Of course the code has a mechanism for you to dispute a notice and disputed notices don’t count towards termination until they are resolved. The code makes it fairly clear that to dispute a notice you have to have strong evidence to prove your innocence so you won’t just be able to disputed every notice sent your way.

This is where another wrinkle turns up.

As written the code uses the ISP as a middle man for the dispute process when it is a User countering the claim but tacked onto the back of the draft code is a “reworded strawman counter-notice procedure” which has been drawn up to “address concerns expressed by certain Copyright Holders” . In this reworded procedure a Copyright holder is passed the contact details of a User who is disputing the claim!

This of course opens up some interesting issues. If you don’t dispute a notice then you remain anonymous but if you try to fight “they” find out who you are.

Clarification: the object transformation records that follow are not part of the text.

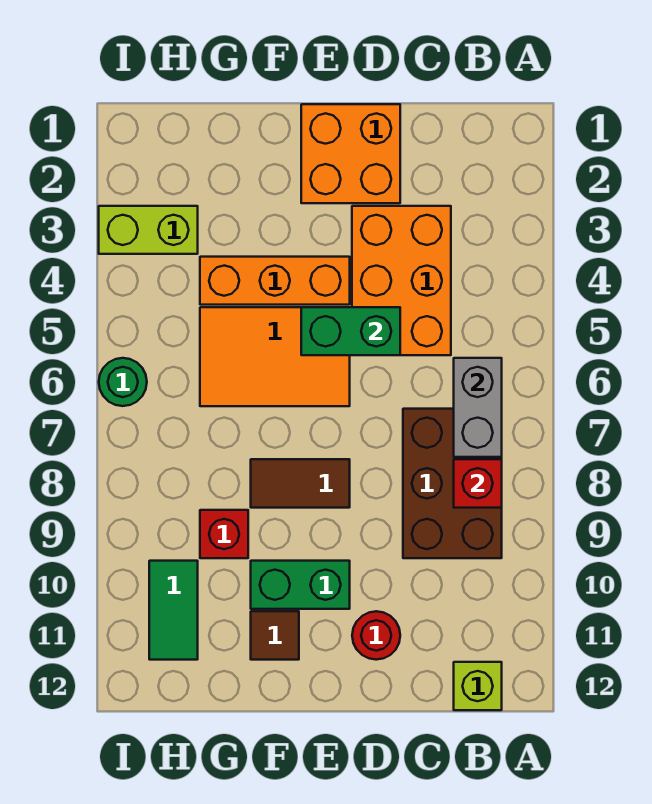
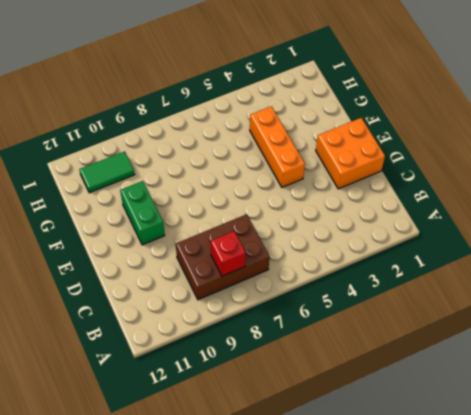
none -> lime brick B12 level 1
none -> orange brick C3:D5 level 1
none -> red round brick D11 level 1

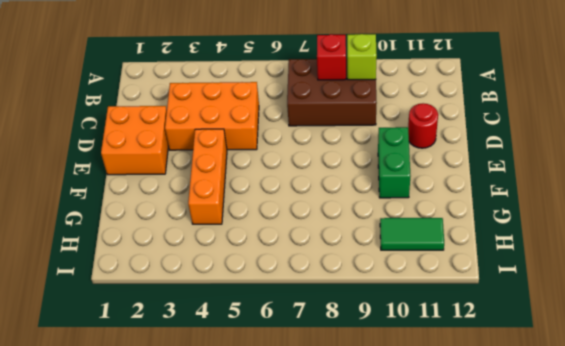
lime brick B9 level 2 -> lime brick B12 level 1
none -> orange tile E5:G6 level 1
none -> brown tile E8:F8 level 1
none -> brown tile F11 level 1

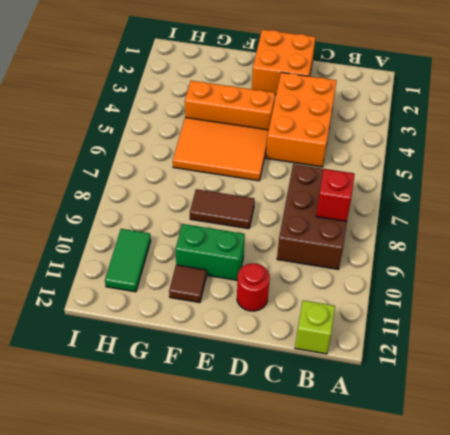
none -> red brick G9 level 1
none -> lime brick H3:I3 level 1
none -> green round brick I6 level 1

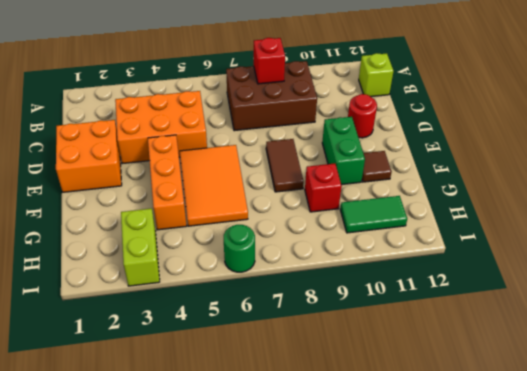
none -> grey brick B6:B7 level 2
none -> green brick D5:E5 level 2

I suppose this means that they could file legal proceedings against you and it of course would allow the copyright holders to build up a database of trouble makers. It all seems a bit fishy that the copyright holders would be pushing for this change.

[Update]: Actually as the Creative Freedom guys point out the reword is actually far more insidious. It would in effect make the Copyright holders not only the accusers but also the judges on any counter claims and disputes ! This is just nuts, it would make the entire code of practice a farce.

I’d suggest you have a read of the code to see for yourself what we are in for. The draft is now open for public submissions which close on Friday the 6th March 2009, but since the law goes into effect on the 29 February 2009 you have to wonder what processes will be followed before the code is ratified.

Perhaps another sign that this law just hasn’t been thought out.